Depok: Universitas Indonesia, 1998
T-Pdf
UI - Tesis Membership  Universitas Indonesia Library
cover
P. Y. Nur Indro
Abstrak :
ABSTRAK Pemahaman terhadap pemikiran politik suatu bangsa tidak dapat dilepaskan dari sejarah dan nilai-nilai yang dimiliki bangsa tersebut, walau pengaruh eksternal terhadap bangsa tersebut juga tidak dapat diabaikan. Terdapat beberapa pemikiran politik yang menjadi landasan dalam perebutan dan pengisian kemerdekaan bangsa Indonesia.
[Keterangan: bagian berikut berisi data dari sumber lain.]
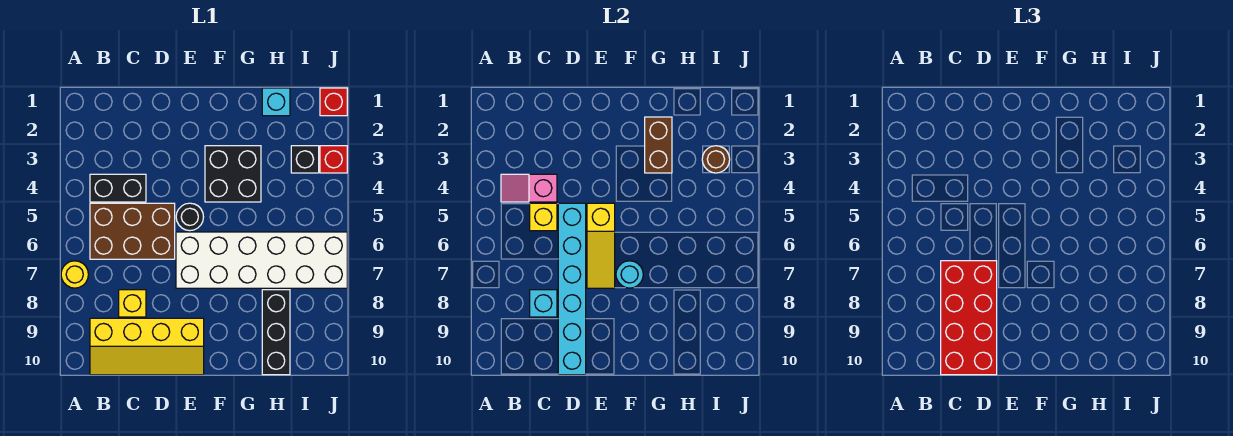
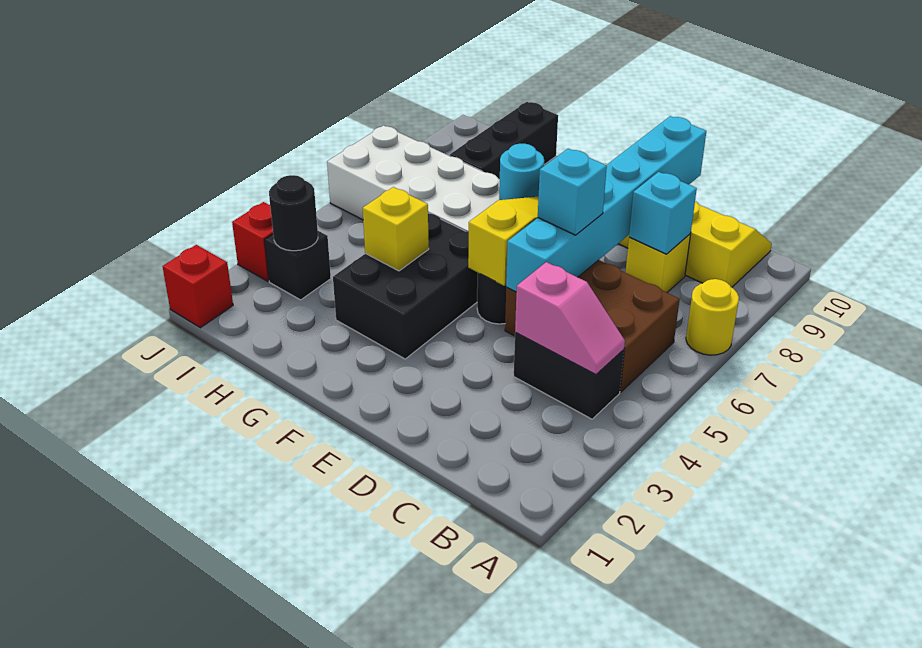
yellow brick C5 level 2 -> yellow brick G4 level 2
red brick C7:D10 level 3 -> none
black brick F3:G4 level 1 -> black brick F3:G5 level 1
brown brick G2:G3 level 2 -> none
cyan brick H1 level 1 -> cyan brick D6 level 3
brown round brick I3 level 2 -> black round brick I3 level 2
Kondisi perebutan dan pengisian kemerdekaan Indonesia merupakan wahana pemikiran politik yang sangat luas dan beranekaragam. Menurut Herbert Feith dan Lance Castles dalam bukunya Indonesian Political Thinking 1945 - 1965, pemikiran politik tersebut dapat dipisah dalam lima aliran, yaitu (1) Nasionalisme Radikal, (2) Tradisionalisme Jawa, (3) Islam, (4) Sosialisme Demokratis dan (5) Komunisme. Penelitian ini berusaha untuk mendalami pemikiran Sosialisme Demokratis yang menjadi landasan pemikiran politik Partai Sosialis Indonesia. Pemahaman pemikiran politik Sosialisme Demokratis Partai Sosialis Indonesia dibatasi hanya dalam hubungannya dengan pemikiran politik Soetan Sjahrir. Oleh karena itu pertanyaan penelitian ini adalah bagaimana kantribusi Soetan Sjahrir terhadap pemikiran politik Partai Sosialis Indonesia tentang Sosialisme Demokratis? Berdasarkan pertanyaan penelitian tersebut di atas, peneliti mengklasifikasi pemikiran politik Soetan Sjahrir dalam tiga golongan, yaitu : (1) pemikiran politik tentang Kebebasan, (2) pemikiran politik tentang Universalisme Humanis, dan (3) pemikiran politik tentang Sosialisme Kerakyatan. Ketiga klasifikasi pemikiran politik Soetan Sjahrir tersebut kemudian dihubungkan dengan hasil deskripsi pemikiran politik Partai Sosialis Indonesia tentang Sosialisme Demokratis. Hasil penelitian menyatakan bahwa sikap kritis Partai Sosialisme Indonesia terhadap berbagai masalah didasarkan atau ada hubungannya dengan ketiga klasifikasi pemikiran politik Soetan Sjahrir. Dengan demikian kontribusi pemikiran politik Soetan Sjahrir terhadap pemikiran politik Partai Sosialis Indonesia tentang Sosialisme Demokrat adalah memberi dasar untuk berfikir dan bertindak.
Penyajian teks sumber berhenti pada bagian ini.